Франсуа Миттеран обвинил ее в попытке возродить «идеологические дебаты» по проблемам, которые ЕС решило давным-давно. «Францию не устраи вает весь этот туман», — заявил ее президент. Тэтчер отмела это предупреждение. Среди ведущих лидеров западноевропейских стран она более других уважает Миттерана, интеллект которого она оценивает высоко, но считает его ленивым. Меньше уважения вызывает у нее канцлер Западной Германии Гельмут Коль, по ее мнению, не столь интеллектуальный и политически слабый. Ни тот, ни другой не смогли поколебать ее позиций.
К тому же ей все более не нравилась эволюция Сообщества. Ее озабоченность возрастала по мере того, как ЕС смещалось влево, принимая все новые меры социалистического характера и наращивая масштабы бюрократического контроля, — а слова «социализм» и «бюрократия» она выплевывает как ругательства. Не для того Тэтчер все эти годы боролась в Англии с социализмом, с влиянием бюрократии и как-то пыталась привести британский дом в порядок, чтобы теперь кучка европейцев разрушила все, чего ей удалось достичь.

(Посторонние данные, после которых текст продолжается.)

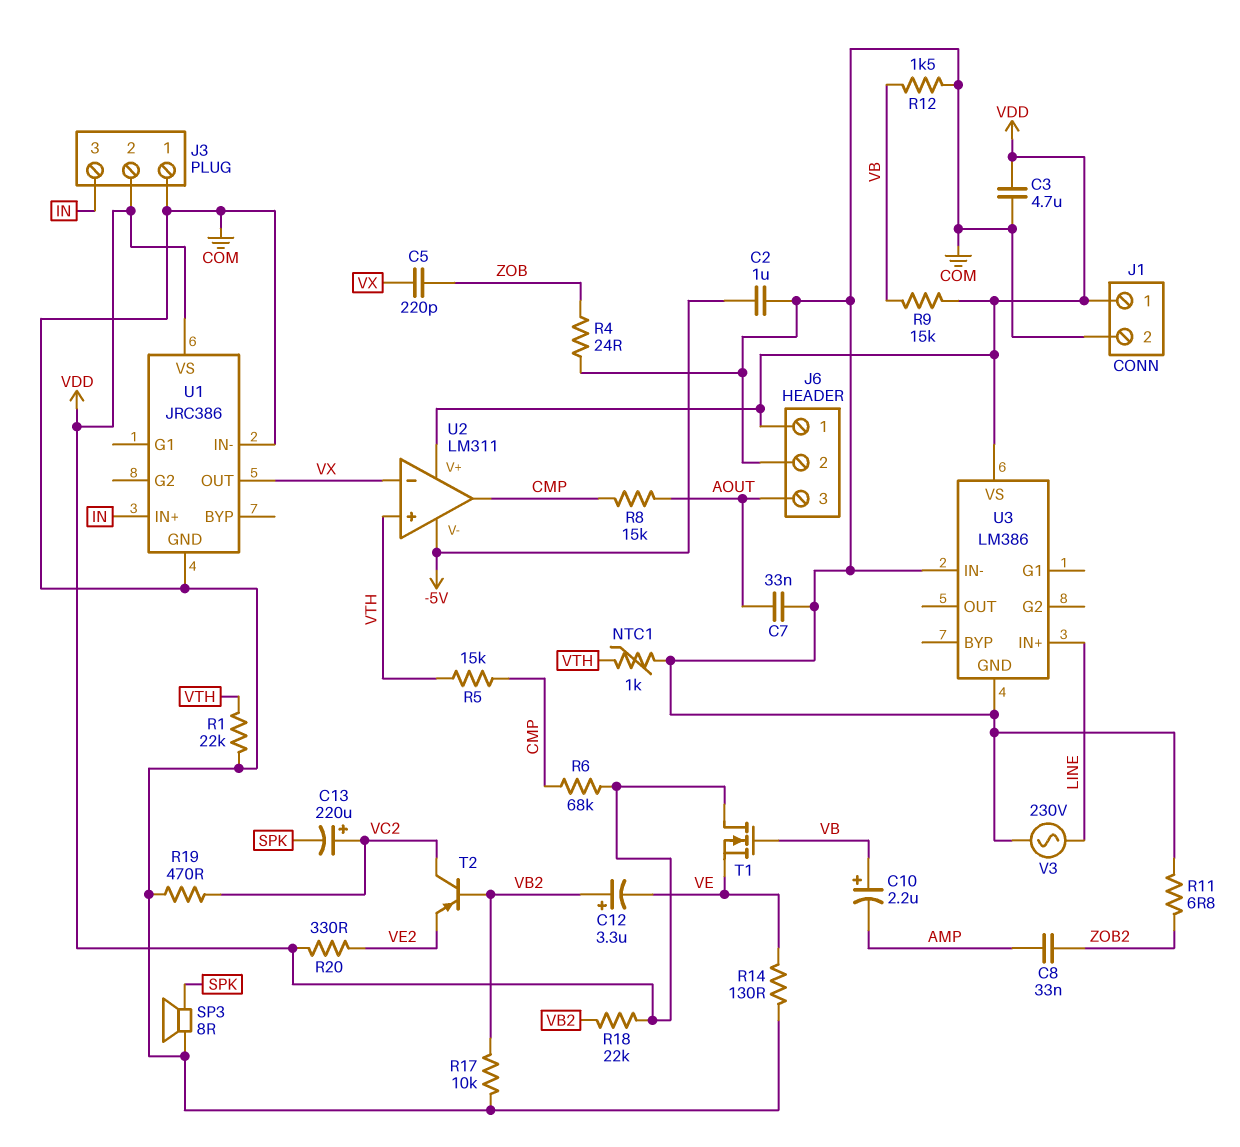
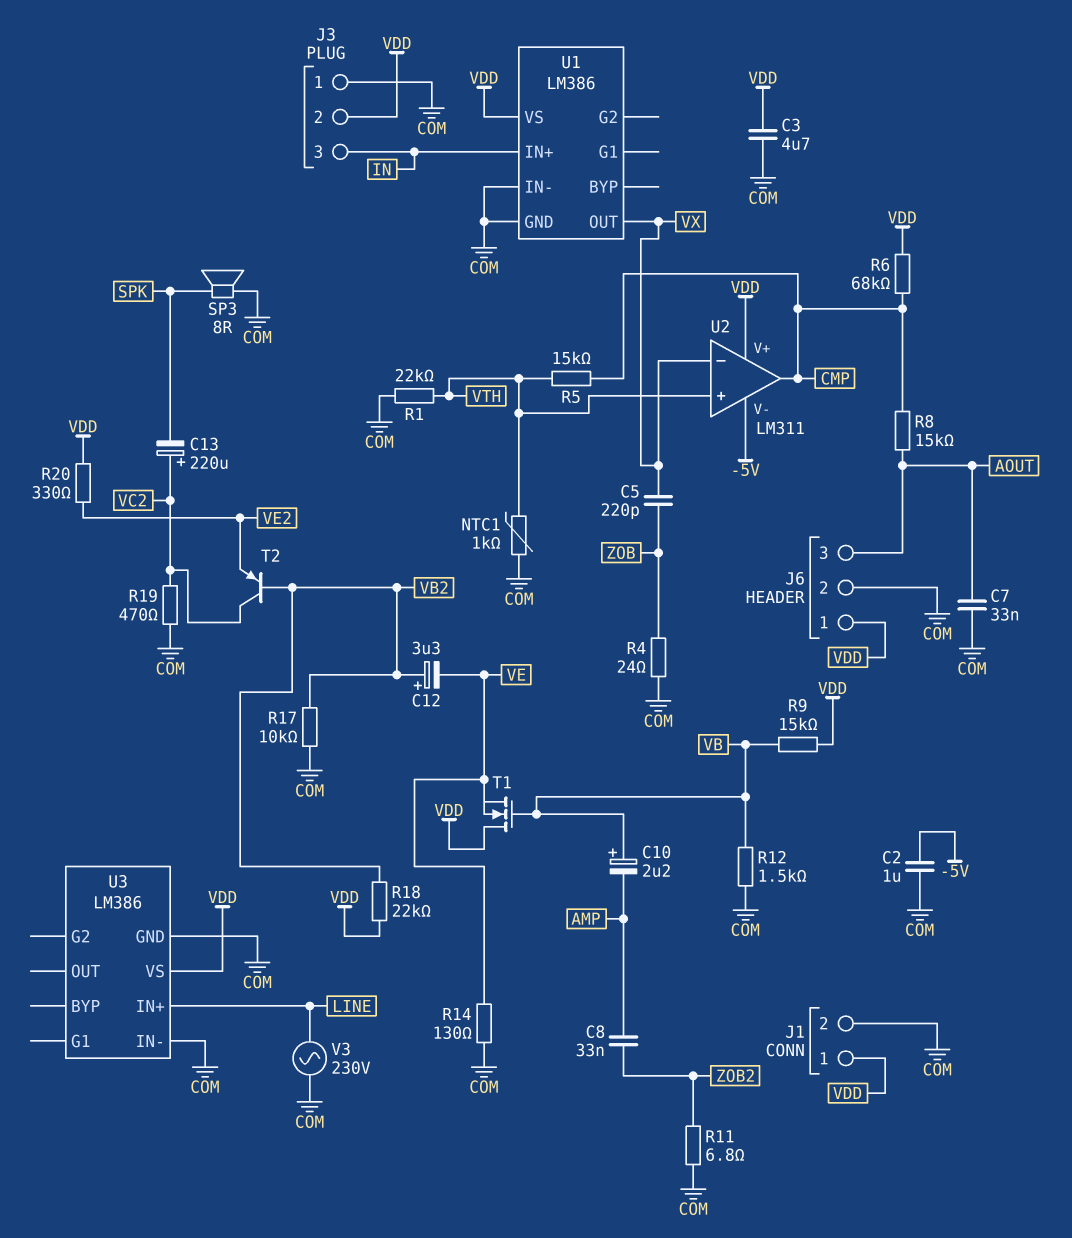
U1: JRC386 -> LM386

Сразу же после Мадрида лидеры стран ЕС собрались вновь в Париже на пышные торжества по случаю 200-летия Великой французской революции. Это был момент торжества Миттерана. Но, когда у нее брали интервью, Мэгги ни в чем не польстила ему. Она стремилась преуменьшить значение Французской революции, которая не дотянулась до «Магна карты» — английской хартии прав человека, опередившей эту революцию на пять столетий. Когда ее спросили, видит ли она во Французской революции какой-либо общечеловеческий смысл или урок, Тэтчер ответила совершенно искренне: «Простите, нет, не вижу. За ней последовали террор и Наполеон. А что касается лозунга «Свобода, равенство и братство», то именно братства давно уже нет» {14}. Она напомнила Миттерану, готовому плеваться от досады, что идеи свободы, равенства и братства занимали видное место еще в Десяти заповедях и в Нагорной проповеди, а также в Руннимеде. После чего преподнесла изумленному французскому президенту свой праздничный подарок: переплетенную в кожу книгу Диккенса «Сказание о двух городах», в которой сопоставляются разгул насилия во Франции времен революции со спокойной, размеренной жизнью в Англии {15}.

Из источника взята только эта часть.